History and Technology 21:367-392 (2005)

Sean F. Johnston
University of Glasgow
Holography, the three-dimensional imaging technology, was portrayed widely as a paradigm of progress during its decade of explosive expansion 1964–73, and during its subsequent consolidation for commercial and artistic uses up to the mid 1980s. An unusually seductive and prolific subject, holography successively spawned scientific insights, putative applications and new constituencies of practitioners and consumers. Waves of forecasts, associated with different sponsors and user communities, cast holography as a field on the verge of success—but with the dimensions of success repeatedly refashioned. This retargeting of the subject represented a degree of cynical marketeering, but was underpinned by implicit confidence in philosophical positivism and faith in technological progressivism.
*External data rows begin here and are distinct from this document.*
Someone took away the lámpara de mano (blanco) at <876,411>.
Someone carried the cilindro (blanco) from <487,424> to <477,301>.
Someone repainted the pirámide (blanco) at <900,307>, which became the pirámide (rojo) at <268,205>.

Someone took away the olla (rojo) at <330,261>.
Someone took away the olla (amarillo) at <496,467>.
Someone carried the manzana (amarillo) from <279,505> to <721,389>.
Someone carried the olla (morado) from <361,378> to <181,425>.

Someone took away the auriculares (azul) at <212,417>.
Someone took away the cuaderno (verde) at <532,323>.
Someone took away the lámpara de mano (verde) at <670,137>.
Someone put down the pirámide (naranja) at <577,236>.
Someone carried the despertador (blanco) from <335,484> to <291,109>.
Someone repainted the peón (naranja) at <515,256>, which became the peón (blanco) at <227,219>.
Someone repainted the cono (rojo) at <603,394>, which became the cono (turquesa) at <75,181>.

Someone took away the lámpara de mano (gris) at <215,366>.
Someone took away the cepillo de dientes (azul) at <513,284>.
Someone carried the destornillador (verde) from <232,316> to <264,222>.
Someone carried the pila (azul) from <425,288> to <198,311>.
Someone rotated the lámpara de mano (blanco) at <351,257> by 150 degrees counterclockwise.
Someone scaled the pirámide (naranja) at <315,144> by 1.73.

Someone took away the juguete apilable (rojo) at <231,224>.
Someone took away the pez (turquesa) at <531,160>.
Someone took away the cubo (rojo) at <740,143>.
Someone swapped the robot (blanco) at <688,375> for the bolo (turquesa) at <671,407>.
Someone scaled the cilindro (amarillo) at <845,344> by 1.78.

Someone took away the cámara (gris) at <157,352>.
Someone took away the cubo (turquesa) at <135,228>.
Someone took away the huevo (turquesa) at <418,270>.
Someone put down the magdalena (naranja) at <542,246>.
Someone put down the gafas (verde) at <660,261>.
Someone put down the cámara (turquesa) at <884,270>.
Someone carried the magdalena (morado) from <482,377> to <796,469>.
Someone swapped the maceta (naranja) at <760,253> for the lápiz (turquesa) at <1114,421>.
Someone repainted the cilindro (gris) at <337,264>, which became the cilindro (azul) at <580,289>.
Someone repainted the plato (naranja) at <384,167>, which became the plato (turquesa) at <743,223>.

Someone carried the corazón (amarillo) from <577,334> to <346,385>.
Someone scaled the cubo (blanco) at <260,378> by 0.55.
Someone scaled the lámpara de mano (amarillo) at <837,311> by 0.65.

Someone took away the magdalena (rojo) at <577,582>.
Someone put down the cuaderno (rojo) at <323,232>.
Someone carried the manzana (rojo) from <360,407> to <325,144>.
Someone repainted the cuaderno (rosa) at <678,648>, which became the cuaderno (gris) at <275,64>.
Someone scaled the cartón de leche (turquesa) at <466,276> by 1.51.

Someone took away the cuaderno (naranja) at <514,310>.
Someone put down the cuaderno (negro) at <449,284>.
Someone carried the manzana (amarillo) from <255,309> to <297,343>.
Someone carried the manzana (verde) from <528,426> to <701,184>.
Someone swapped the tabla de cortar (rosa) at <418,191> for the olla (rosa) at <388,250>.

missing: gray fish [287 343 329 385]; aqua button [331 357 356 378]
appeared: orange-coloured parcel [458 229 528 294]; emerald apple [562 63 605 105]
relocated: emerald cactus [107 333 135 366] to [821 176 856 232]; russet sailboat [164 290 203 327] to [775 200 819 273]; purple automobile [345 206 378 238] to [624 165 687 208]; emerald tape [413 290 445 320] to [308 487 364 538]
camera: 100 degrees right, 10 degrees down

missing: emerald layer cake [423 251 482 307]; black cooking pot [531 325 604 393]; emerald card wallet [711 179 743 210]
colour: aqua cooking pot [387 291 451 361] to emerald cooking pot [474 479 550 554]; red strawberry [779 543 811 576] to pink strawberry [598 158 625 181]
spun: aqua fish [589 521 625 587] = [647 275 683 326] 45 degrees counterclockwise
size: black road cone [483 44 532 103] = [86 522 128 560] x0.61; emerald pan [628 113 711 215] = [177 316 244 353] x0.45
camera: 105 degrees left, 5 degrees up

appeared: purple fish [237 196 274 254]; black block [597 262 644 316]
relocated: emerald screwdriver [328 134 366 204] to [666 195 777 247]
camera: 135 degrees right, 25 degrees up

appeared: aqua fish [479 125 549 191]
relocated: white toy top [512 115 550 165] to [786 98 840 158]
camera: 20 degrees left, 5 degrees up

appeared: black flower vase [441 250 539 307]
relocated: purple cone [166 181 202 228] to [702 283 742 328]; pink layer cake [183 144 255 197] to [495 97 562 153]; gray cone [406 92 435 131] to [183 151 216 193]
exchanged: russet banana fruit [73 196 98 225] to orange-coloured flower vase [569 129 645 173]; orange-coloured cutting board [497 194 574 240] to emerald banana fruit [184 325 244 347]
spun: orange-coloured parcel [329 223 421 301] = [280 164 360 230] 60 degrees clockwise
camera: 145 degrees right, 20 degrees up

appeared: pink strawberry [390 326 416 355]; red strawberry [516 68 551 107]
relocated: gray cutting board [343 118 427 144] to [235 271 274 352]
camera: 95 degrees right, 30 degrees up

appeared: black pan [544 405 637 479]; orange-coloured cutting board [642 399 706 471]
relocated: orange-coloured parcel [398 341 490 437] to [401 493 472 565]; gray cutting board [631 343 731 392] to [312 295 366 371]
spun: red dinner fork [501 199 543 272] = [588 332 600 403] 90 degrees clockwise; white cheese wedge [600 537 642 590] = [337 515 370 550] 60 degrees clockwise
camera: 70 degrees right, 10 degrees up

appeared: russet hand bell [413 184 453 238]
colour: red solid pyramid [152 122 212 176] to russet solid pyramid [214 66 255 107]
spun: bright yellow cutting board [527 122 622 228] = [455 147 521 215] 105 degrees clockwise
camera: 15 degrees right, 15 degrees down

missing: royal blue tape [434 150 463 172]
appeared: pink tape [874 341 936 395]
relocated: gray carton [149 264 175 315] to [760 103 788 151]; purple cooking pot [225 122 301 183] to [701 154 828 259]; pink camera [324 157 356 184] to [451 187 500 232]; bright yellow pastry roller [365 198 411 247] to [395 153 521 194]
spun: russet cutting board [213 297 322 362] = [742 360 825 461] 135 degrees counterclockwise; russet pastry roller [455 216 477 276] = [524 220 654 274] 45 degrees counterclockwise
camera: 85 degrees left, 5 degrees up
Each of its communities defined success in terms of expansion, and anticipated continual progressive increase. This paper discusses the contrasting definitions of progress in holography, and how they were fashioned in changing contexts. Focusing equally on reputed ‘failures’ of some aspects of the subject, it explores the varied attributes by which success and failure were linked with progress by different technical communities. This important case illuminates the peculiar post-World War II environment that melded the military, commercial and popular engagement with scientific and technological subjects, and the competing criteria by which they assessed the products of science.